Sauté the Aromatics: In a large skillet over medium heat, melt the butter. Add the chopped onions and sauté until they become translucent and fragrant (about 3 minutes). Stir in the diced carrots and cook for another 2 minutes to soften them slightly.
Fill the Slow Cooker: Transfer the sautéed onions and carrots into a 6-quart or larger slow cooker. Add the San Marzano tomatoes (break them up slightly with a spoon), tomato sauce, roasted garlic, sun-dried tomatoes, and broth.

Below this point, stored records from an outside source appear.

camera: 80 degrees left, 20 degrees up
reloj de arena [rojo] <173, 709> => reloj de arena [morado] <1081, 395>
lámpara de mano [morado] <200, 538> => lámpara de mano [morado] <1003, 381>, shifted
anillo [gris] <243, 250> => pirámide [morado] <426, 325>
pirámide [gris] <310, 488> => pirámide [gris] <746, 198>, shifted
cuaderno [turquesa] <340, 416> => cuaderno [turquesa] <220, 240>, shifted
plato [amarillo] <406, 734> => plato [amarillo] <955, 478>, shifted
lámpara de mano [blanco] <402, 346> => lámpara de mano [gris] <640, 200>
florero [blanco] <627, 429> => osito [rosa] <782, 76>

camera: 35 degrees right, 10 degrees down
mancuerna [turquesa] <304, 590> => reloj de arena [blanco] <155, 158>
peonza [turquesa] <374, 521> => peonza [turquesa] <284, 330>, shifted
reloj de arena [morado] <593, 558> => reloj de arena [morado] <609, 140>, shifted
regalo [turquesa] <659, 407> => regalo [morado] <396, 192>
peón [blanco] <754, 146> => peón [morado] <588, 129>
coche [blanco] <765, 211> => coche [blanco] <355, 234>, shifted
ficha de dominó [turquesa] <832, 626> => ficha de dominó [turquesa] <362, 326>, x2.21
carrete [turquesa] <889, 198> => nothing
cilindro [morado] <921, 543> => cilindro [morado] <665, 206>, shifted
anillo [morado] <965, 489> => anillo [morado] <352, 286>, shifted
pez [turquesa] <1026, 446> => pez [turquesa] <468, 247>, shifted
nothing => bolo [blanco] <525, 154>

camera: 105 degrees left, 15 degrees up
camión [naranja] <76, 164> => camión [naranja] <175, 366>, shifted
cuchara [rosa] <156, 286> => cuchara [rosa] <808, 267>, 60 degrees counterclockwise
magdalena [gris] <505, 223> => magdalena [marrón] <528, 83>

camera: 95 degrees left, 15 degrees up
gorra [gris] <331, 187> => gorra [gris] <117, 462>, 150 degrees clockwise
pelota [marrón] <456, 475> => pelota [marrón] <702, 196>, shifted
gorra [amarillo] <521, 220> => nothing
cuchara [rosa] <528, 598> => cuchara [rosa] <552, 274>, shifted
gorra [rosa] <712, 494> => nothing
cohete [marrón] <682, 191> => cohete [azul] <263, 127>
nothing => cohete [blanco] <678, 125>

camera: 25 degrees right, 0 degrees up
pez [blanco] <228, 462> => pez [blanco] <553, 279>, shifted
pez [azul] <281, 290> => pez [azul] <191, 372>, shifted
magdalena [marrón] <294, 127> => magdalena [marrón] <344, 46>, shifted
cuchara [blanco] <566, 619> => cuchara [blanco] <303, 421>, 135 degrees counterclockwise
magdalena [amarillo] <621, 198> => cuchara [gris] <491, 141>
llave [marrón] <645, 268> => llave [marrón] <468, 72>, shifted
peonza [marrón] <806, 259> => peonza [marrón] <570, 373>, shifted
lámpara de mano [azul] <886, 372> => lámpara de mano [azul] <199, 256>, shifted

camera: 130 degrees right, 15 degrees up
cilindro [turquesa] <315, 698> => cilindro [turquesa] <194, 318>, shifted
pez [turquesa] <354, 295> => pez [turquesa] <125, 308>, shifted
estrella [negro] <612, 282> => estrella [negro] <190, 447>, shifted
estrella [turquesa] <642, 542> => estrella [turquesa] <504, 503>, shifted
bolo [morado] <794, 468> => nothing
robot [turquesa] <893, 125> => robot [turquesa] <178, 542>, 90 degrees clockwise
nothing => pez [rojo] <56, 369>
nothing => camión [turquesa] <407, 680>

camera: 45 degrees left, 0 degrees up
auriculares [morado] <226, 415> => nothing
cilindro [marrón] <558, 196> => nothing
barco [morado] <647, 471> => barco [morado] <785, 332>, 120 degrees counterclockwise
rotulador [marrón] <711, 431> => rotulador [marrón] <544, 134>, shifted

Season and Simmer: Add the sugar, basil pesto, balsamic vinegar, dried basil, Italian seasoning, the bay leaf, and the parmesan rind. Stir to combine.
Slow Cook: Cover and cook on Low for 6–8 hours (recommended for the deepest flavor) or High for 3–4 hours.
Blend to Perfection: Once the time is up, remove and discard the bay leaf and the parmesan rind. Add the fresh basil leaves to the pot. Use an immersion blender to blend the soup directly in the slow cooker until it reaches your desired smoothness. (If using a standard blender, work in small batches and be careful with the hot liquid).
The Creamy Finish: Stir in the half and half. Start with one cup, taste, and add more if you prefer a richer, creamier soup.
Serve: Ladle into bowls and top with plenty of freshly grated parmesan cheese. Serve immediately with a buttery grilled cheese sandwich for dipping.